Si dice che durante la Luis Vuitton Cup gli americani costruirono mini sommergibili, assoldarono sommozzatori, noleggiarono elicotteri, e tutto per “passare ai raggi x” Il Moro di Venezia e trovarne i punti di debolezza e batterlo. Ma si capì subito che la lotta era impari, lo scafo bianco era più veloce. e infatti alla fine vinse con un secco 4 a 1. Era il 16 maggio del 1992.
E a Venezia fu “Moromania”
Per Venezia, il Moro aveva comunque vinto.

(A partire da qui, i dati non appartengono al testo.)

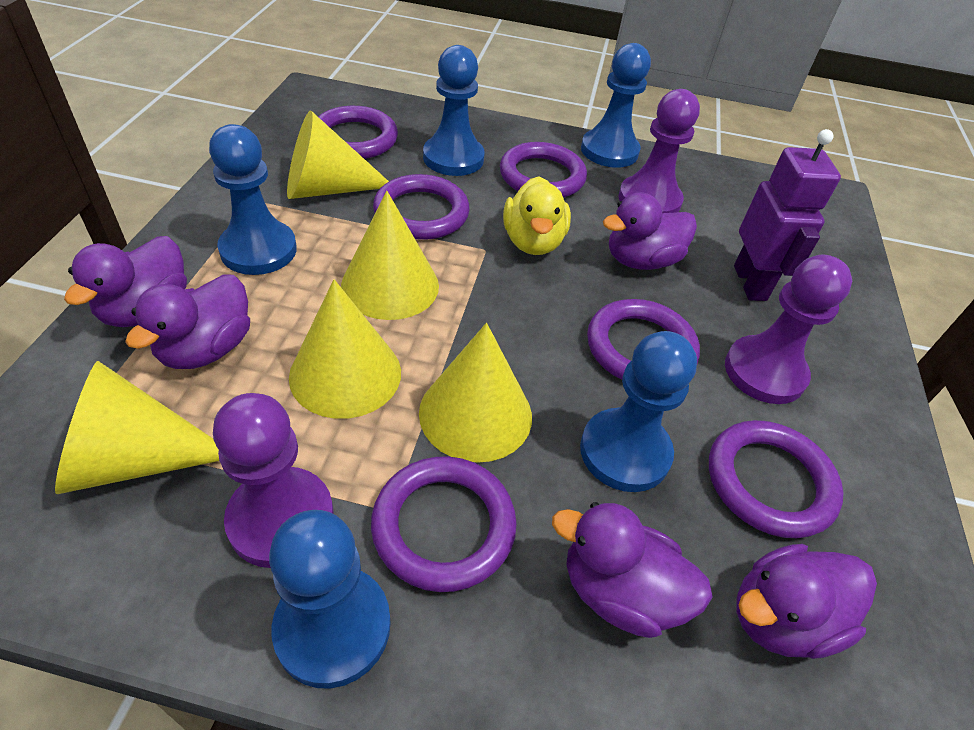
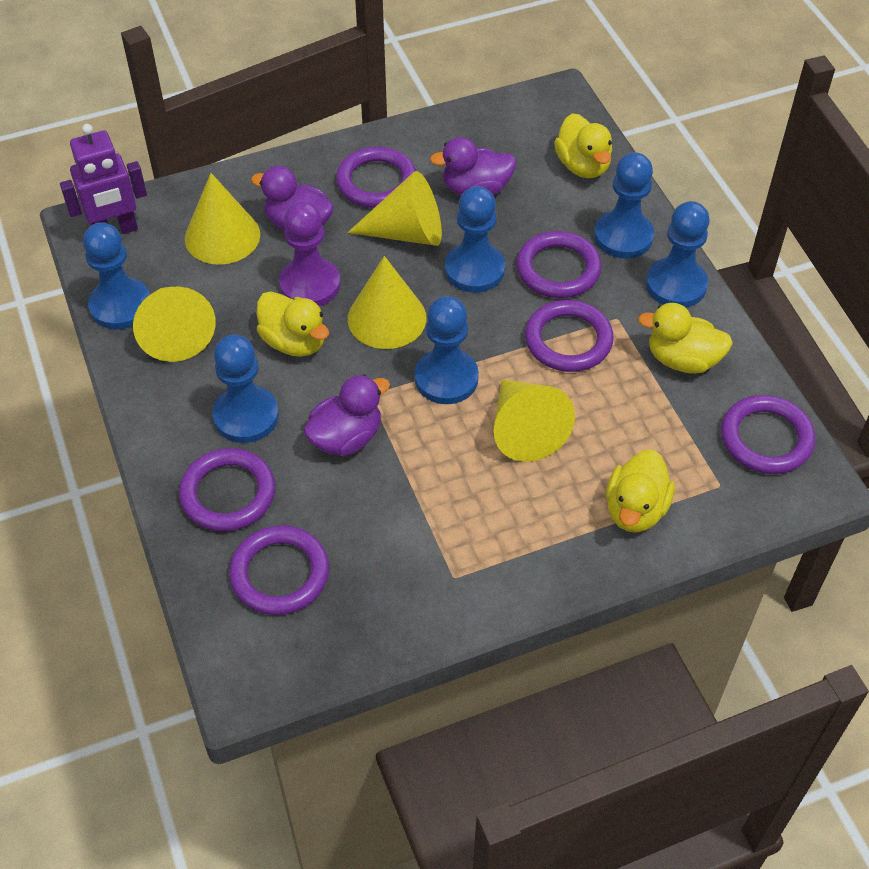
blue pawn: 5 -> 6
purple duck: 5 -> 3
purple pawn: 3 -> 1
yellow duck: 1 -> 4

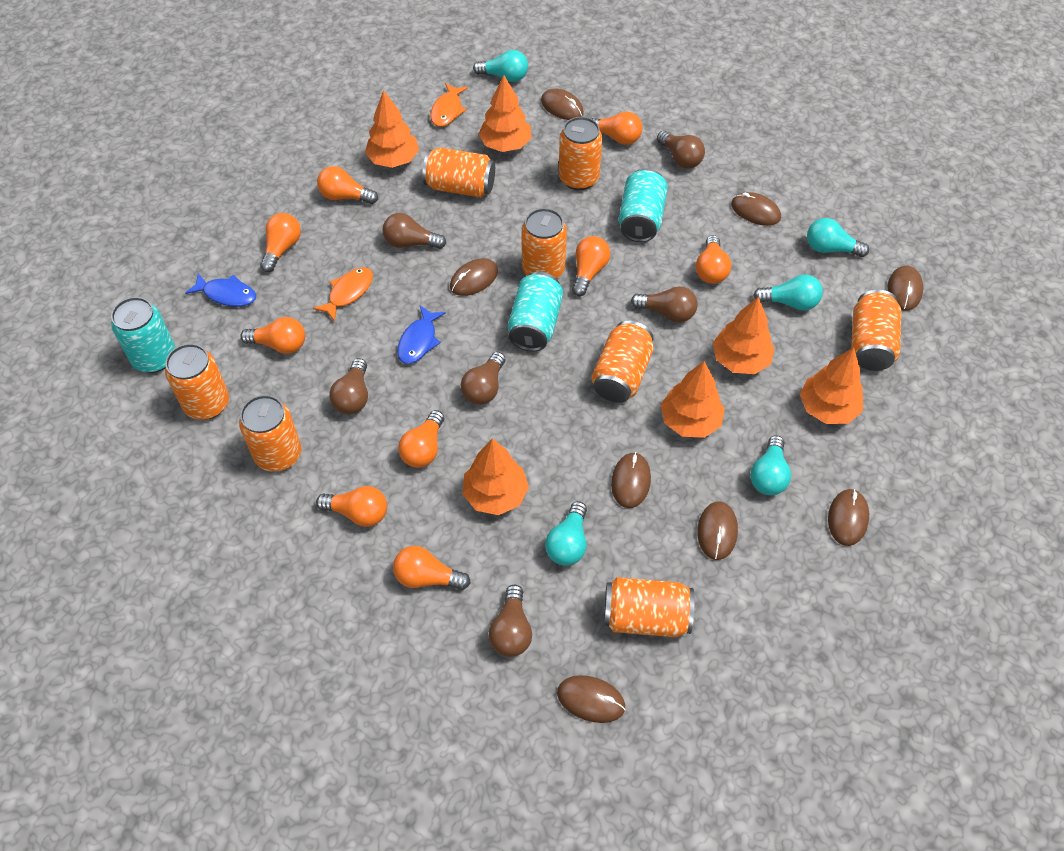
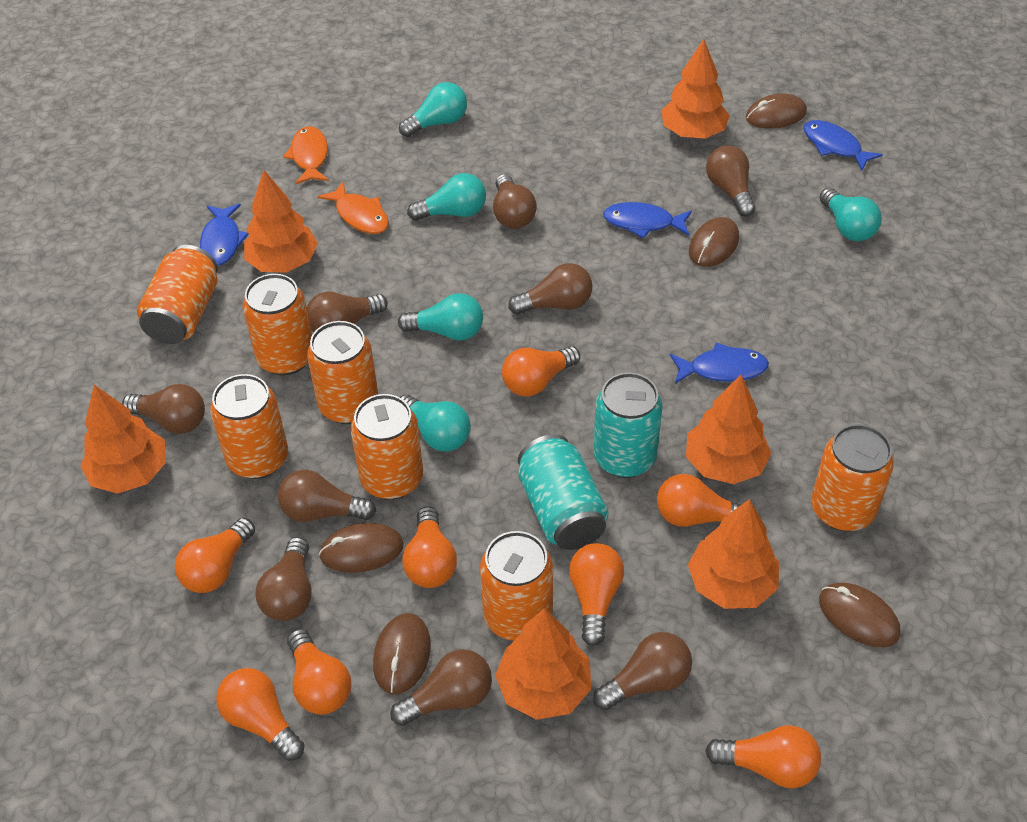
blue fish: 2 -> 4
brown light bulb: 6 -> 9
brown mouse: 8 -> 5
orange can: 8 -> 7
orange light bulb: 9 -> 8
turquoise can: 3 -> 2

I successi inanellati regata dopo regata cominciarono a esaltare non solo i velisti ma un po’ tutti. L’euforia contagiò giovani e meno giovani, imprenditori, politici, uomini di cultura. “Fu per scherzo che una sera a casa di amici nacque l’idea di un fans club – racconta Raffaele Bonivento, uno dei fondatori -. Il Moro era riuscito a unire di nuovo la città, tutti ne parlavano, era diventato la nuova Italia per cui tifare. “La prima serata di regate venimmo ospitati nella sala di un hotel, eravamo circa una trentina. La volta successiva approntammo un maxischermo a Palazzo Malipero, eravamo già 250, altrettanti vennero lasciati fuori. Fu un crescendo e neppure noi ci rendemmo conto di quanto la città avesse bisogno di credere in un sogno”. L’iniziale gruppetto alla fine della Coppa America contava migliaia di iscritti. E aveva l’attenzione dei media, dai giornali locali a El Pais fino alla CNN. “L’allora sindaco di Venezia, Ugo Bergamo, ci diede il sostegno del Comune aprendo le porte dell’ex chiesa di San Leonardo – ricorda ancora Raffaele -. Quando il Moro di Venezia tornò a casa, in laguna, lo accogliemmo con orgoglio, il Leone di San Marco si era battuto con onore. Il fans club era in bacino per accoglierlo e osannarlo. Affittammo il Burchiello e organizzammo una festa grandiosa per accogliere l’equipaggio e festeggiarlo”.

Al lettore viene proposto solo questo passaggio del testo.